Memory Project

Celia May Brown McEwen

This testimony is part of the Memory Project Archive

Celia Brown
Celia Brown
Precision Physical Training Group at No. 10 Service Flying Training School in Dauphin, Manitoba, 1944.
Celia Brown
Celia Brown
Celia Brown
Celia Brown was one of the timekeepers at No. 10 Service Flying Training School, where each instructor had about 60 students per course. The timekeepers kept logs of instructors, students and flight information that was then transferred to the board pictured here. The board was used to keep track of each student's progress throughout the course.
Celia Brown
Celia Brown
Celia Brown
Last day of leave in Sussex, New Brunswick, Celia Brown's hometown, on October 27, 1942.
Celia Brown
Celia Brown
Celia Brown
Example of a Daily Flying Log and Flight Authorization sheet (F-17) used by instructors and students to log what procedures they were doing that day, October, 1943.
Celia Brown
Celia Brown
Celia Brown
Pictured here are the WD barracks at the No. 10 Service Flying Training School in Dauphin, Manitoba, 1942.
Celia Brown
He come along, oh, what have you got there, girls? Cockroaches, sir. Cockroaches? Yes, sir. Where did you get the cockroaches? In our barracks, sir.

So the day I was 21, I sent my application in; and I had to go to [RCAF Station] Moncton to join up. And I almost didn’t get in because I did not weigh enough. I had my trade, I was joined [the Royal Canadian Air Force Women’s Division] as a clerk admin and the officer interviewing me made so cross because he said, what would a little thing like you do if we gave you a big stack of books to carry around? I was so insulted, but nevertheless, they did accept me and I was supposed to leave to go to Toronto for my basic training the next week. Well, I went home and got acute sore throat, lost another 10 pounds, and they wouldn’t take me back until I gained up my weight. So it was the first of March, around then, that actually I went to [RCAF Station Downsview] Toronto, at the old Havergal College, to take my basic training.

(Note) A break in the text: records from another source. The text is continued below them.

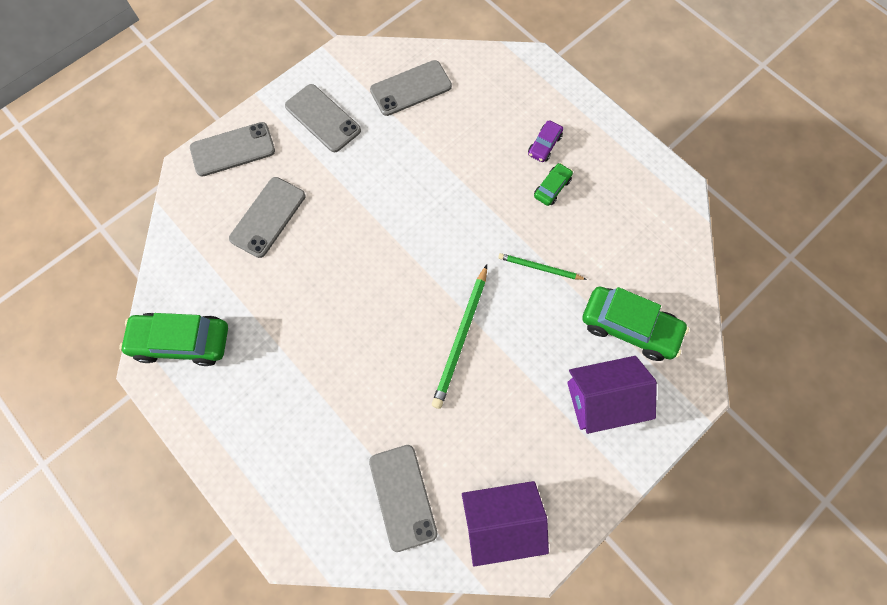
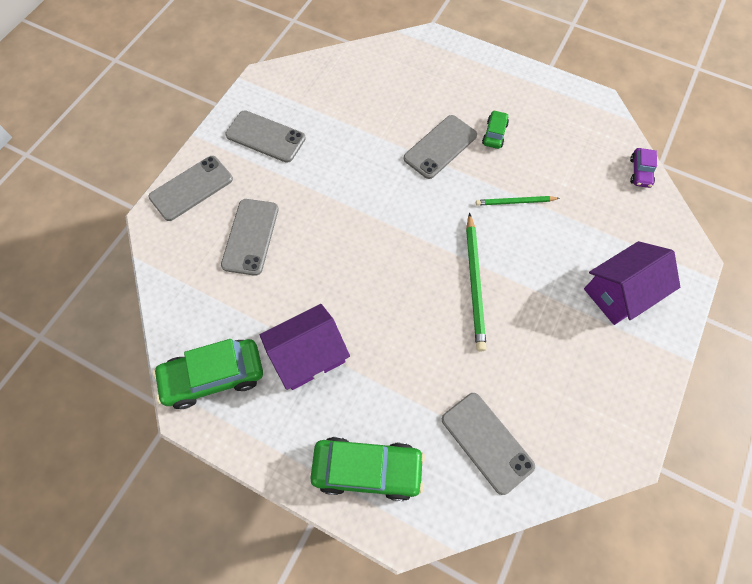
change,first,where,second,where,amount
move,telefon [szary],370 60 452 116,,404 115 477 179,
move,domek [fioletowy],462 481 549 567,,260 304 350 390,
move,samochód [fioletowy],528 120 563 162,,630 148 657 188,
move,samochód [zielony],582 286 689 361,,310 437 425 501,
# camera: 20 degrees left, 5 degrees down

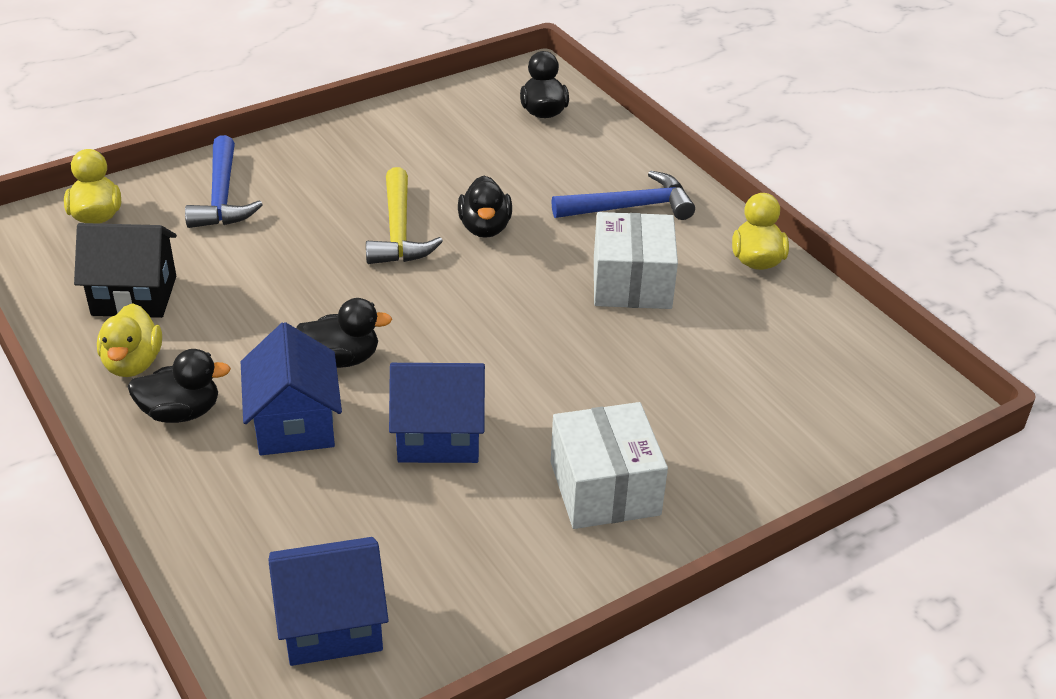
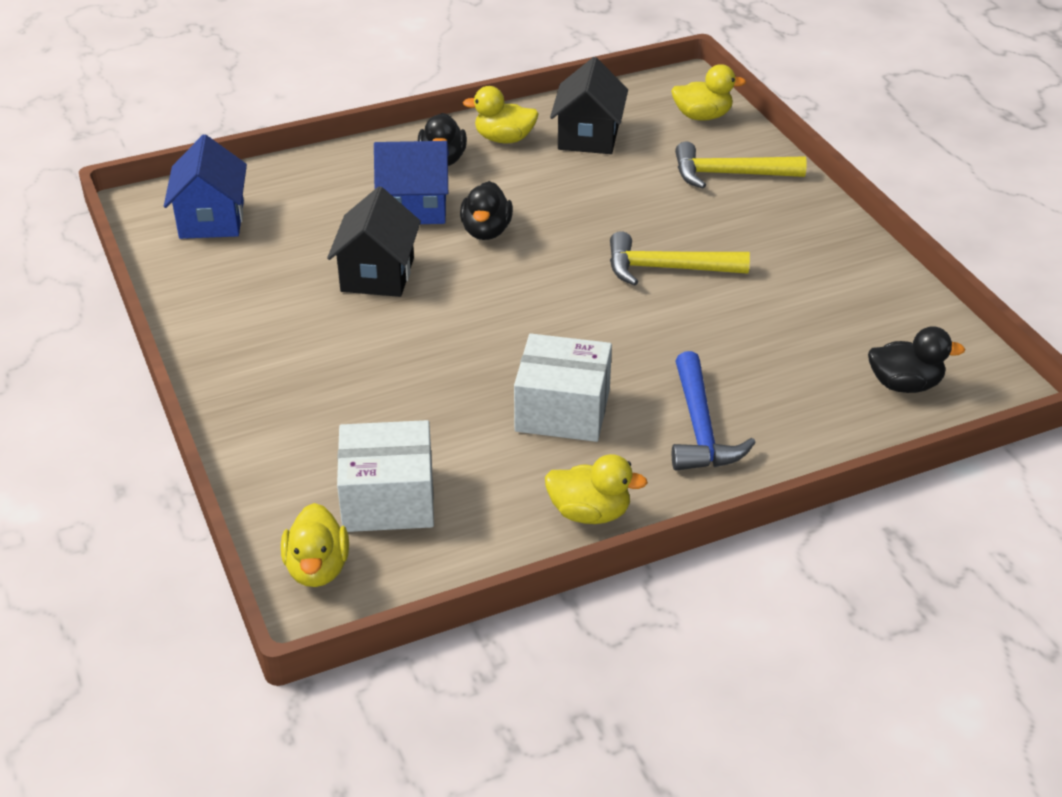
change,first,where,second,where,amount
delete,kaczka [czarny],458 176 512 238,,,
insert,,,kaczka [żółty],281 503 349 587,
move,pudełko [biały],551 402 668 529,,337 420 434 532,
recolor,młotek [niebieski],185 135 263 228,młotek [żółty],675 142 807 189,
recolor,domek [niebieski],389 363 485 463,domek [czarny],327 186 421 297,
# camera: 100 degrees right, 0 degrees up

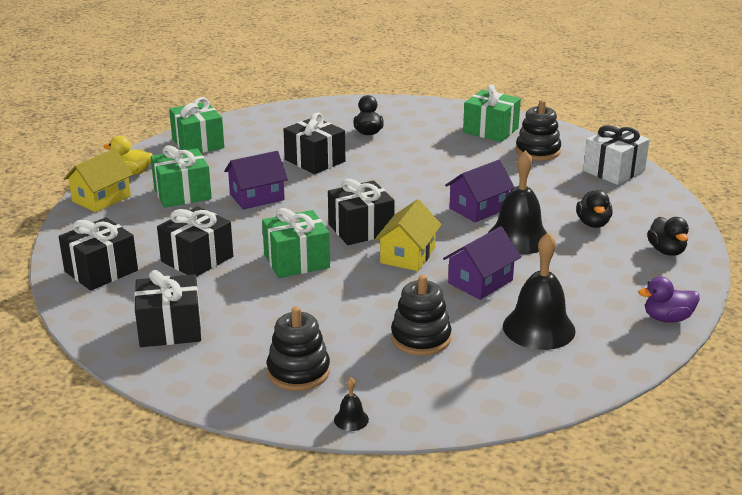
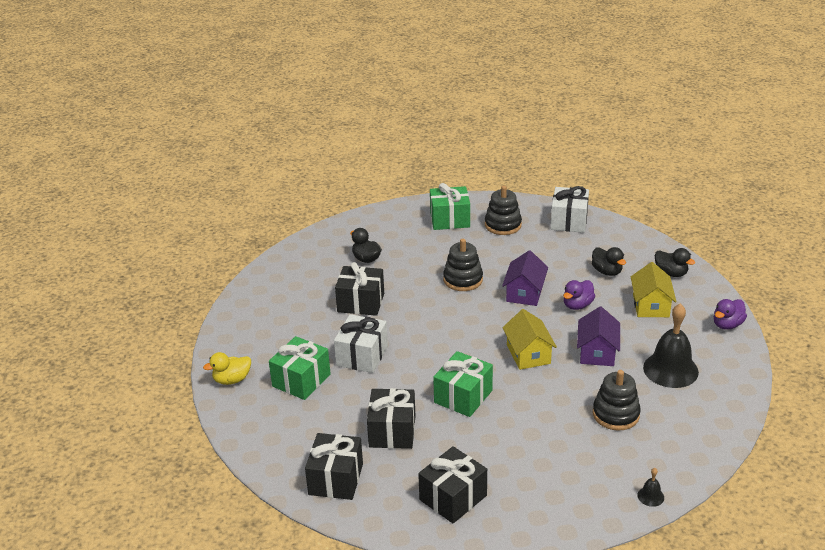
change,first,where,second,where,amount
delete,prezent [zielony],169 97 224 153,,,
delete,prezent [czarny],328 179 395 245,,,
move,domek [żółty],64 149 133 212,,631 262 676 317,
move,zabawka nakładanka [czarny],267 306 330 391,,443 239 483 291,
replace,domek [fioletowy],224 151 288 210,prezent [biały],334 314 388 373,
replace,dzwonek [czarny],488 150 547 254,kaczka [fioletowy],563 280 595 310,
# camera: 35 degrees left, 5 degrees up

I was posted from there out to [RCAF Station] Dauphin, Manitoba, No. 10 SFTS [Service Flying Training School], which was service flying training school. And I worked in the admin building for a short time, but I didn’t really care for it. I didn’t like typing and just doing office work, I wasn’t the happiest with it, but from there, they were going to have timekeepers in the flights and, because it was the service flying training school, which we had eight flights and we were in No. H flight. And there’d be about eight, ten instructors and it started off [with] about 60 students in the course and by the time the course was finished, maybe there’d be 40, 45. The rest would be washed out [removed from training] as we called it.

And we had to keep the charts and they had an F-17 log sheet to sign and the instructor signed and what instructions they were carrying out, what procedure they were doing that day. And this had to be charted on the board. The board was progressive though, so you knew what to date [the students had completed] to look at it. You could see what duties a particular student had done and when they were finished, about four months finishing the course. They had night flying, three weeks of that too.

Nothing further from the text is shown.